Using the potential of the TN70: 40 is the new 30
Knive Farm weans 36 piglets per sow and is heading for 40 weaned. The SPF farm in Norway repopulated 3 years ago with TN70 sows.
Every week several sows farrow litters with over 20 healthy piglets alive. Farm manager Bent Riis Pedersen: ‘’Never seen this before in my working career of 34 years.’’ The sow produces big uniform litters with high quality piglets.
Maximum bio security
Even when entering the office, about 100 meters away from the barn, we have to disinfect our hands and put out our shoes. ‘This last step is because we also have to clean this office ourselves,‘ Bent Riis-Pedersen explains with a smile. Nevertheless Riis-Pedersen and his colleagues take bio security very seriously. The Knive farm has the SPF status after it was repopulated following an outbreak of MRSA. It was the first pig farm in Norway and in the world that repopulated after an MRSA outbreak.

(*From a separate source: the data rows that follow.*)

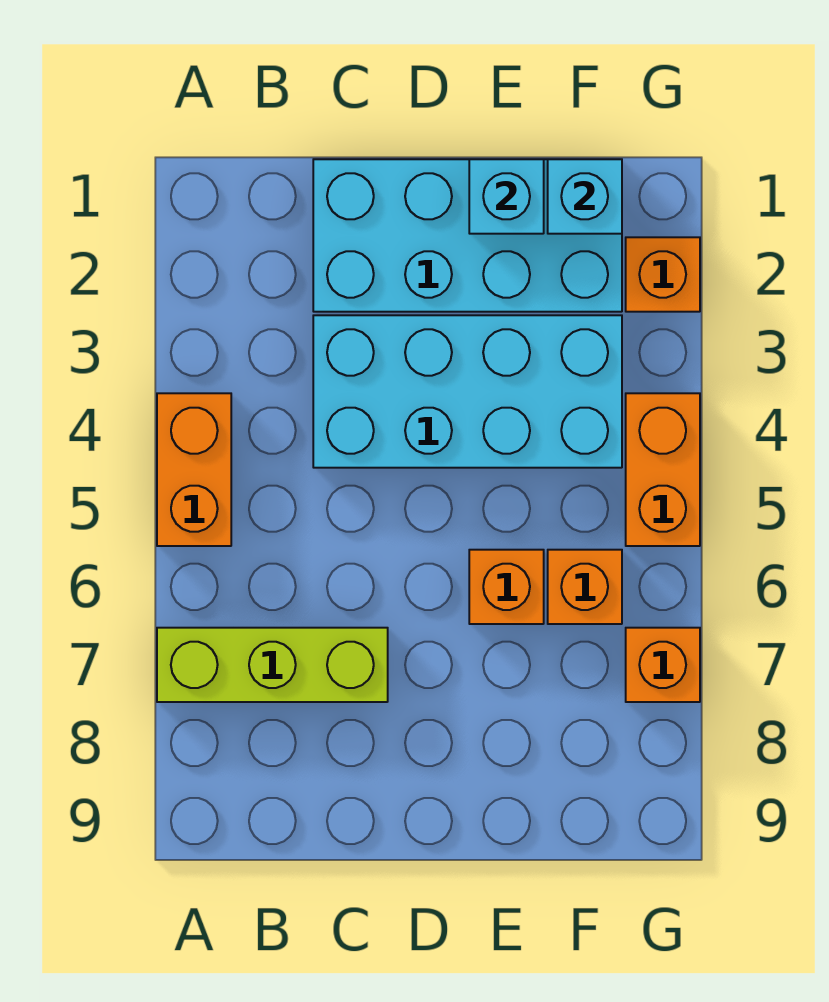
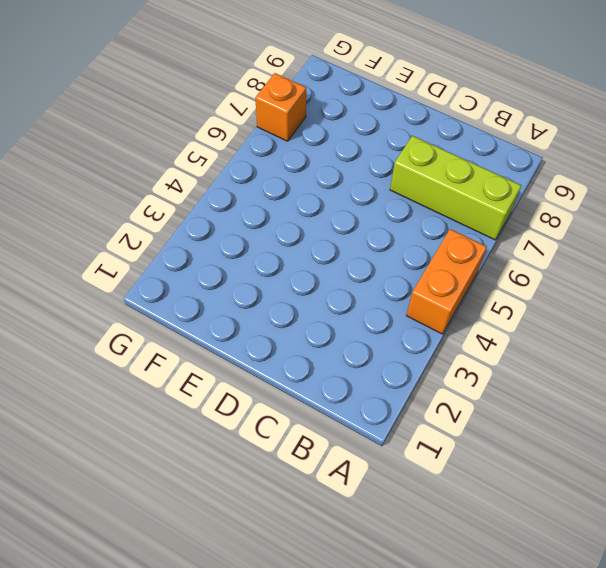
none -> cyan brick C1:F2 level 1
none -> cyan brick C3:F4 level 1

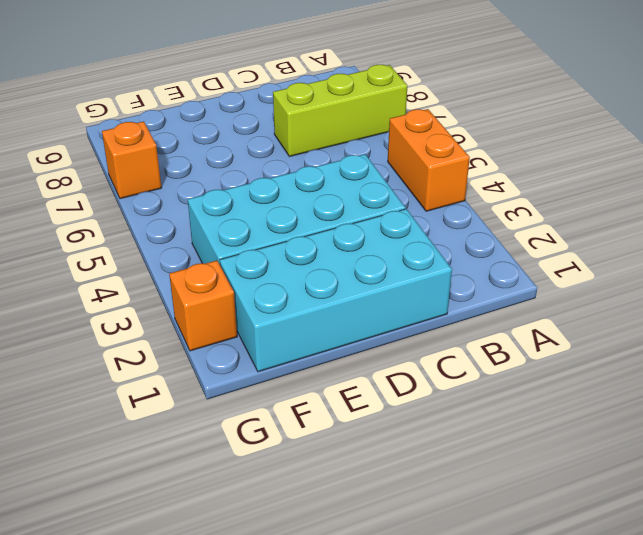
none -> orange brick E6 level 1
none -> orange brick F6 level 1

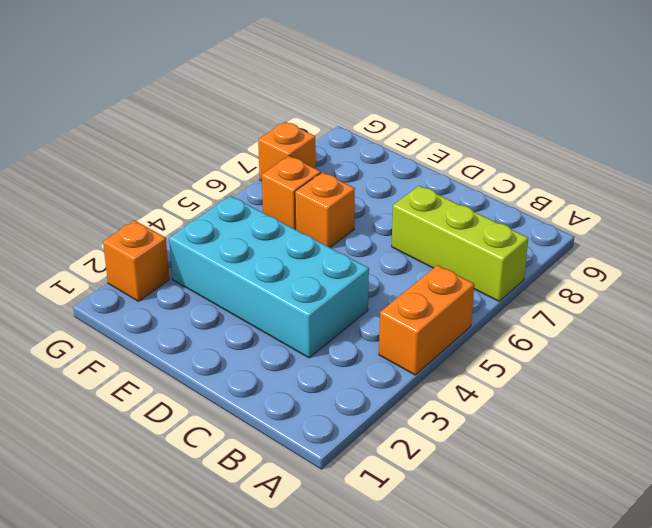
none -> cyan brick C1:F2 level 1
none -> orange brick G4:G5 level 1

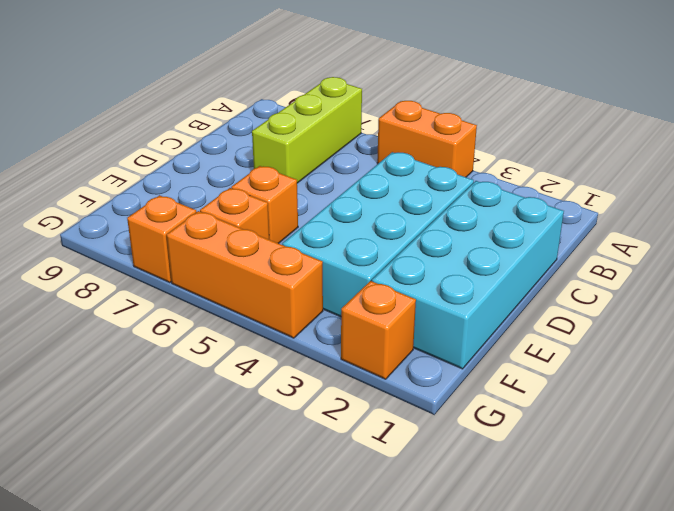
orange brick G4:G6 level 1 -> orange brick G4:G5 level 1
none -> cyan brick E1 level 2
none -> cyan brick F1 level 2

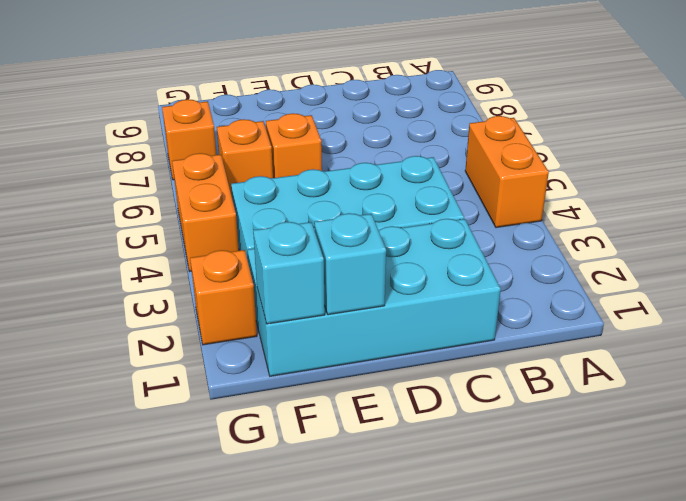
none -> lime brick A7:C7 level 1

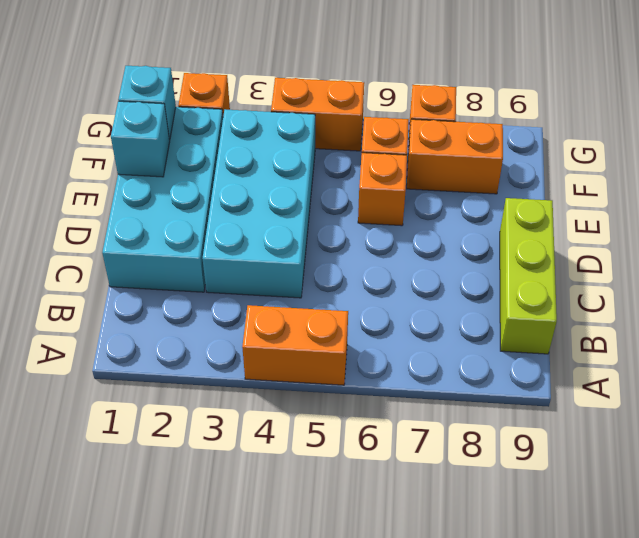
lime brick B9:D9 level 1 -> lime brick A7:C7 level 1
orange brick F7:F8 level 1 -> none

The only people allowed in the barn are Bent, his colleagues and the veterinarian. ‘And he has to comply with strict rules, as we are his only client that has pigs.’
After a clean-up period, and massive controls by the Norwegian Food Safety the farm was repopulated with TN70 sows. That was about three years ago. It was a good decision to choose the TN70. Riis-Pedersen: ‘’I have never seen a sow that is such a good mother. If they have 16 teats, which is the minimum we set, they can handle 16 piglets without getting problems with their body condition. It is amazing.’ Not only the mothering abilities make Riis-Pedersen positive about the sow. ‘They produce uniform litters with strong and robust high-quality piglets.’
The farm data underline the qualities of the TN70. In 2016, the number of piglets weaned was 35.9. The litter size was 16.3 live-born piglets and piglet mortality until weaning was just above 8%. Weaning age is 30 days. It is expected that the result at end of 2017 will be over 38 weaned piglets per sow per year.
‘We can already see that we are approaching a live-born litter of 17.5 piglets. Every week several sows farrow litters with over 20 healthy piglets alive. I never seen this before in my working career of 34 years.’ Due to the large litters we need to work with several foster sows. No artificial rearing methods are needed.
Looking to the future Riis-Pedersen sees that in 2018 they will reach the level of 40 weaned piglets per sow. ‘With the TN70 it is certainly possible to go to 40 piglets. We say 40 is the new 30.’ An important precondition for Riis-Pedersen for reaching the 40 mark is that the sow has to take care of her piglets. So no artificial rearing methods must be needed.
Backfat scan before insemination
If he is asked ‘What do you do special to get these high results?’ Riis-Pedersen answers: ‘We do nothing special in my view. We pay extra attention to the animals, but if you compare the workload now with that before we repopulated with TN70 we have less work to do.’ Of course the high health status is one of the reasons for that but the easy to use TN70 sow also contributes to that.
Nothing special it seems, but there are a few things that not every pig farmer does. First is the genetics. Knive Farm uses the latest genetics. This means consistent use the best genetics with the best breeding index. The sows are from the newest and so best generation available. They have the highest genetic potential. And other special thing is how they decide when a gilt is ready to be inseminated for the first time. Not only the weight of the animal and its age determinate if a gilt is ready.
The backfat is also considered. All gilts are scanned and if they do not have 13+ mm backfat they are not inseminated. The target weight is 150 kg (330 lbs) at an age of 225 days with this backfat thickness. ‘If we follow the Topigs Norsvin feeding guidelines then they start well prepared and are in a perfect condition for their productive life. They are ready to contribute reaching the mark of 40 piglets per sow per year.’
The Knive pig farm is located at a wonderful spot near the Norwegian town of Drammen, on a hill on the shore of a beautiful fjord. Farm manager Bent Riis-Pedersen (49) has worked for almost 29 years on this farm that is owned by Knut Langeteig. Bent and his four good colleagues take care of 600 sows and gilts at the home location. The farm requires a relatively high amount of labour, as it houses the sows on three levels in a compact building.
The weaned piglets are housed at a location five kilometres away from the sow farm and the finishers are also housed at another location. Knive Farm works with an in-house nucleus breeding programme in which it has an own herd of about 100 Norsvin Landrace sows that produce the TN70 sow.